Every line in the records below between the one holding "line: (740, 458)" and the one holding "part: (1431, 717) -> (1081, 545), removed", inclusive, is to be set down exactly; all other lines are to be left out.
··· Supplied material
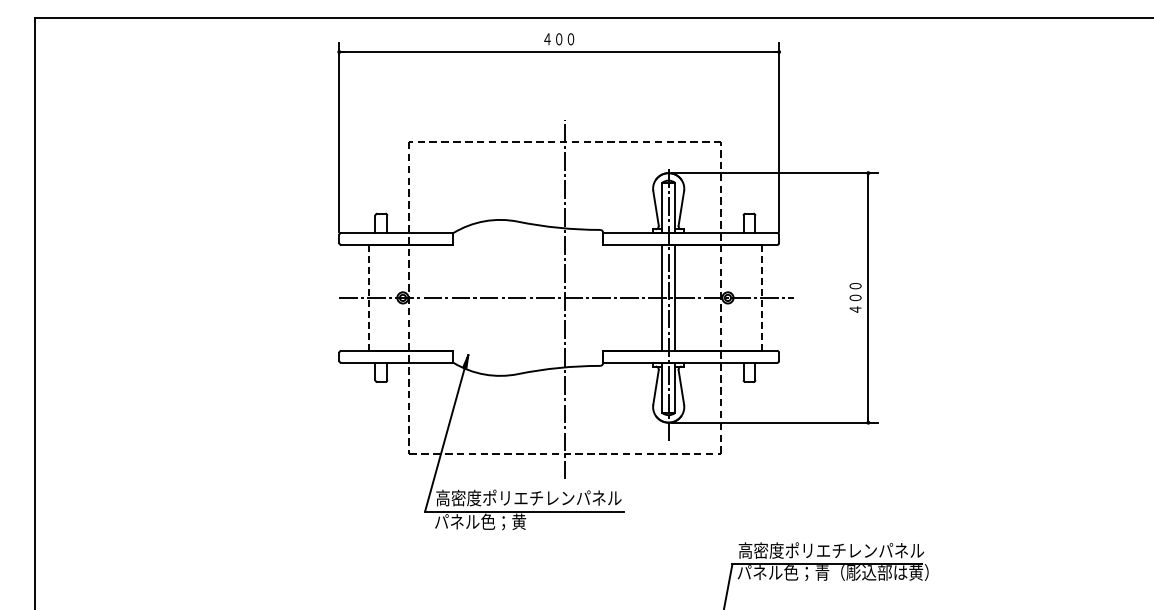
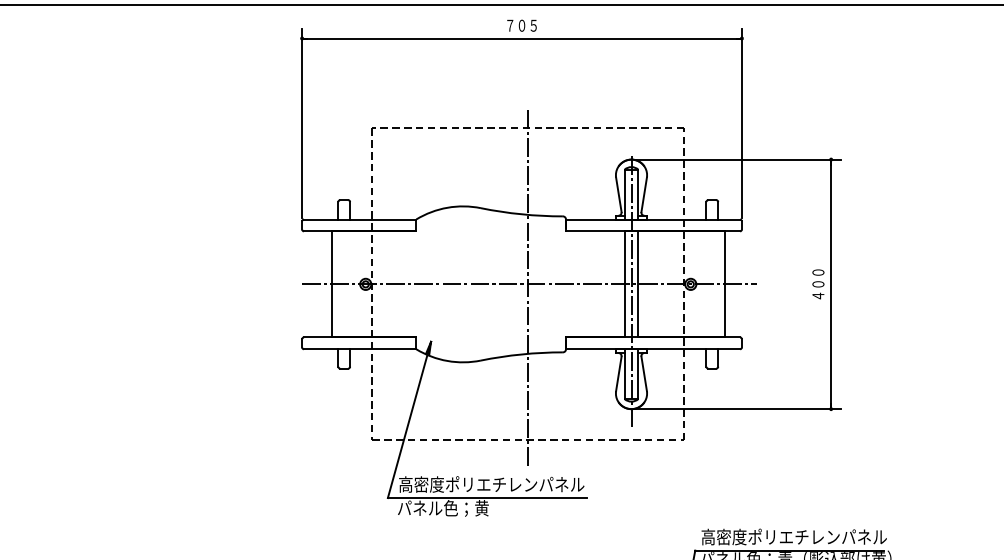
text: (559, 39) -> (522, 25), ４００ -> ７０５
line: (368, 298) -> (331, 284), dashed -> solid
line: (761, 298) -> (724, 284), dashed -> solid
······
··· Supplied material
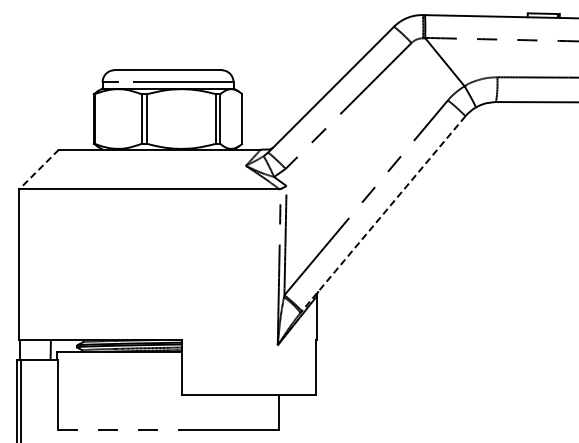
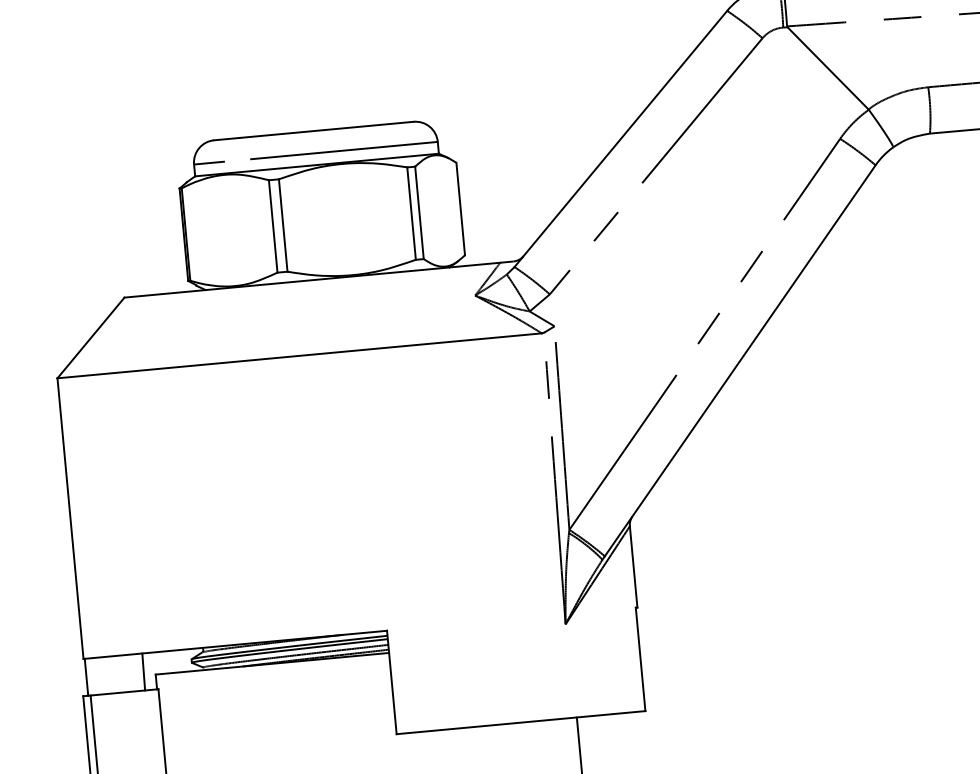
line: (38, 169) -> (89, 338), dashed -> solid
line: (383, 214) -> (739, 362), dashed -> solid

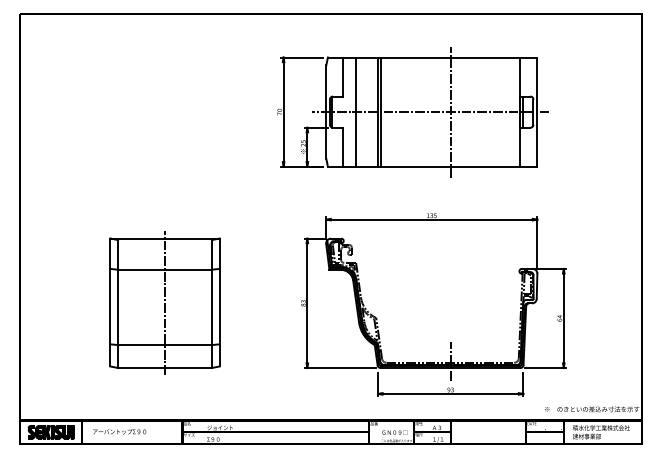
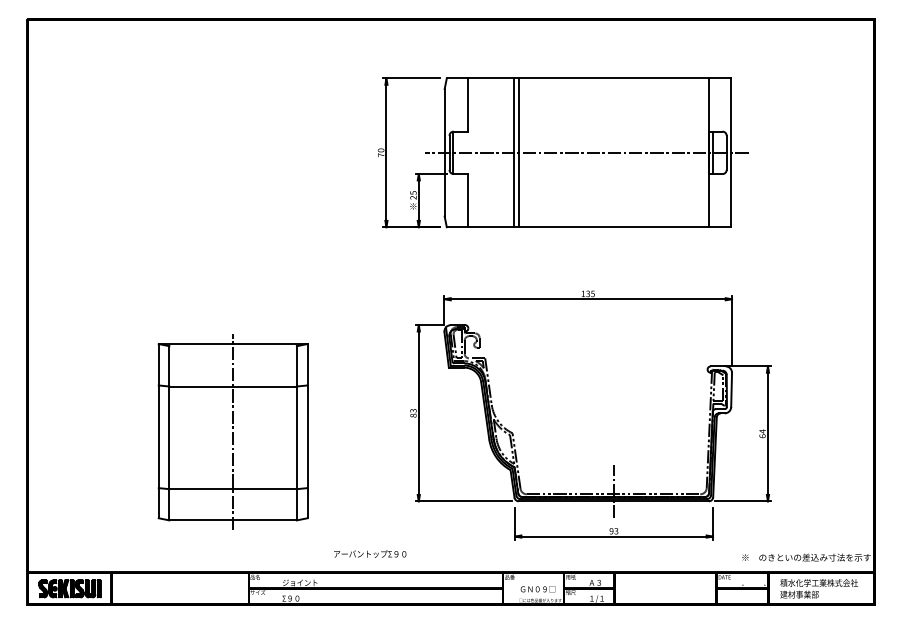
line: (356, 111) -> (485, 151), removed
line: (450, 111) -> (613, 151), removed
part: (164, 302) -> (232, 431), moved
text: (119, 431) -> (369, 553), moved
······
··· Supplied material
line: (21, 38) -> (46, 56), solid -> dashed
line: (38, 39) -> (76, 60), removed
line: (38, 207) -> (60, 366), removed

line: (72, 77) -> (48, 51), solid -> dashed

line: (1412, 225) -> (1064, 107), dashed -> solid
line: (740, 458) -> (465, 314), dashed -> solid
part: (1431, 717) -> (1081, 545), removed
······
* Finished exercise *
line: (740, 458) -> (465, 314), dashed -> solid
part: (1431, 717) -> (1081, 545), removed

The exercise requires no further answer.